Philippe Couillard est furieux
Mots clés : réputation, Philippe Couillard, Ministère, santé, Québec (province)
L'ex-ministre se dit victime d'une atteinte à sa réputation
Québec -- L'ex-ministre de la Santé, Philippe Couillard, est furieux. Il estime être victime d'une atteinte majeure à sa réputation de la part de l'opposition péquiste et affirme qu'il ne laissera personne attaquer son intégrité.Il nie, en bloc, toutes ces allégations. «Je ne tolérerai aucune atteinte à ma réputation et à mon intégrité», a dit l'ex-ministre, attrapé entre deux portes, alors qu'il se préparait à quitter le Québec pour un voyage avec son épouse. D'un naturel placide, M. Couillard s'est toujours montré soucieux, au cours de ses cinq années passées en politique, d'adopter en toutes circonstances un ton posé.

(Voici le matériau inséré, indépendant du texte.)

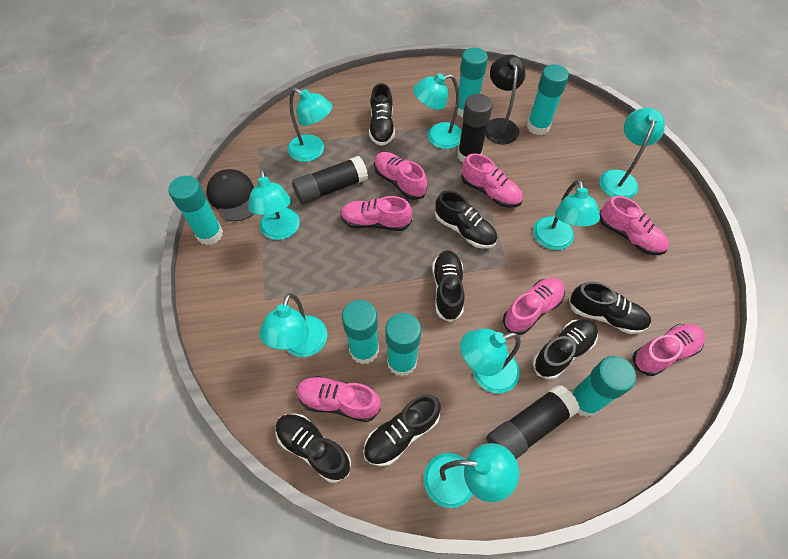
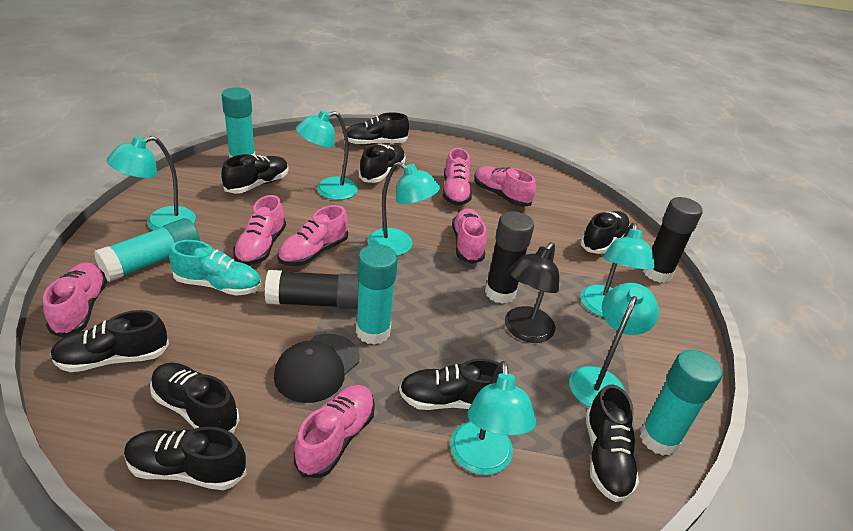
black shoe: 7 -> 9
turquoise glue stick: 6 -> 4
turquoise lamp: 8 -> 6
turquoise shoe: 0 -> 1

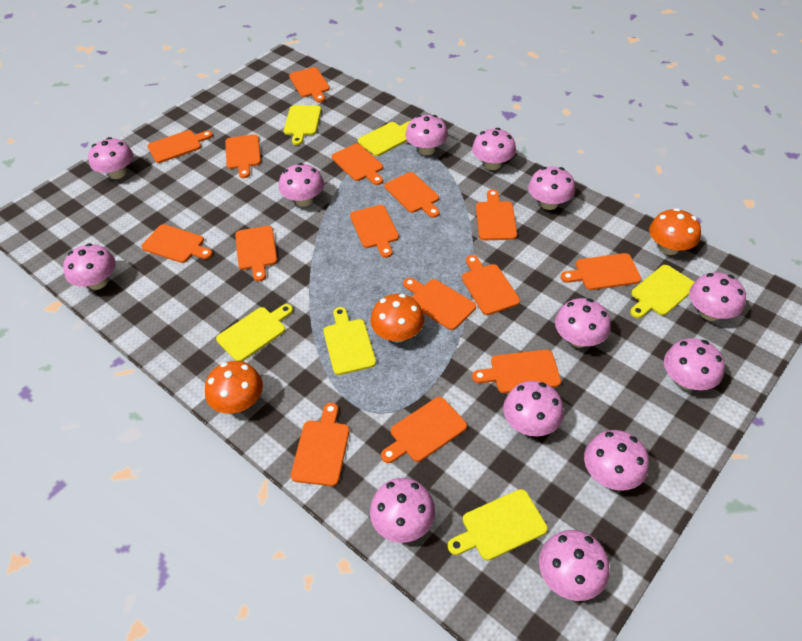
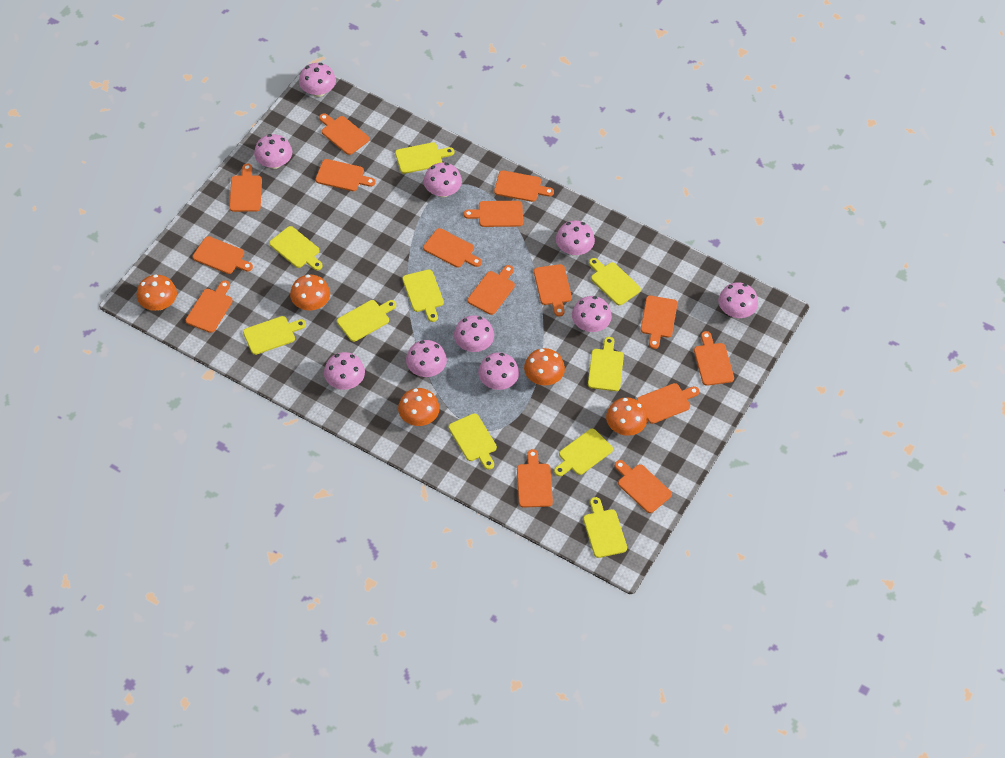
orange mushroom: 3 -> 5
pink mushroom: 13 -> 10
yellow cutting board: 6 -> 10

Mais hier, il fulminait, jugeant la situation «infernale».
Jusque-là, a-t-il dit, il n'avait jamais exclu, après un passage au privé, revenir un jour en politique, mais il a été tellement «dégoûté» par le discours tenu dans le clan péquiste et certains reportages parus au cours des dernières semaines que le scénario d'un retour était désormais «extrêmement improbable». Selon lui, cette histoire pourrait bien détourner également d'autres personnalités de la vie politique.
De retour d'un voyage à l'extérieur du Québec, M. Couillard semblait stupéfait après avoir pris connaissance de tout ce qui a été dit et écrit à son sujet depuis qu'il a quitté la vie politique, fin juin, pour joindre les rangs de la firme d'investissement privée en santé, Persistence Capital Partners (PCP), en août.
L'opposition péquiste lui reproche essentiellement deux choses: d'avoir fait adopter, juste avant son départ, deux décrets qui pourraient favoriser les cliniques privées, puis d'avoir eu des contacts avec la firme PCP alors qu'il était toujours ministre, ouvrant ainsi la porte au partage d'informations confidentielles. Préoccupés par une possible dérive éthique, la semaine dernière, les députés péquistes Stéphane Bédard et Bernard Drainville ont réclamé une enquête en bonne et due forme du Commissaire au lobbyisme pour faire toute la lumière sur cette histoire.
Jusqu'à maintenant, le commissaire a dit qu'il ferait une vérification, pour s'assurer que toutes les règles avaient été respectées. M. Couillard dit ne pas craindre les conclusions du commissaire, plaidant avoir toujours agi en toute transparence.
Il affirme n'avoir eu que des contacts «informels» d'ordre «général» avec PCP quand il était ministre et que toutes les négociations relatives à son embauche ont eu lieu après le 25 juin, date de sa démission. Par ailleurs, il soutient que PCP n'a jamais eu de relations d'affaires avec son ministère.
Quant aux décrets, contrairement aux informations qui ont circulé, il affirme qu'ils n'ont pas favorisé les cliniques privées, mais qu'ils leur ont, au contraire, compliqué la vie et créé de nouvelles obligations.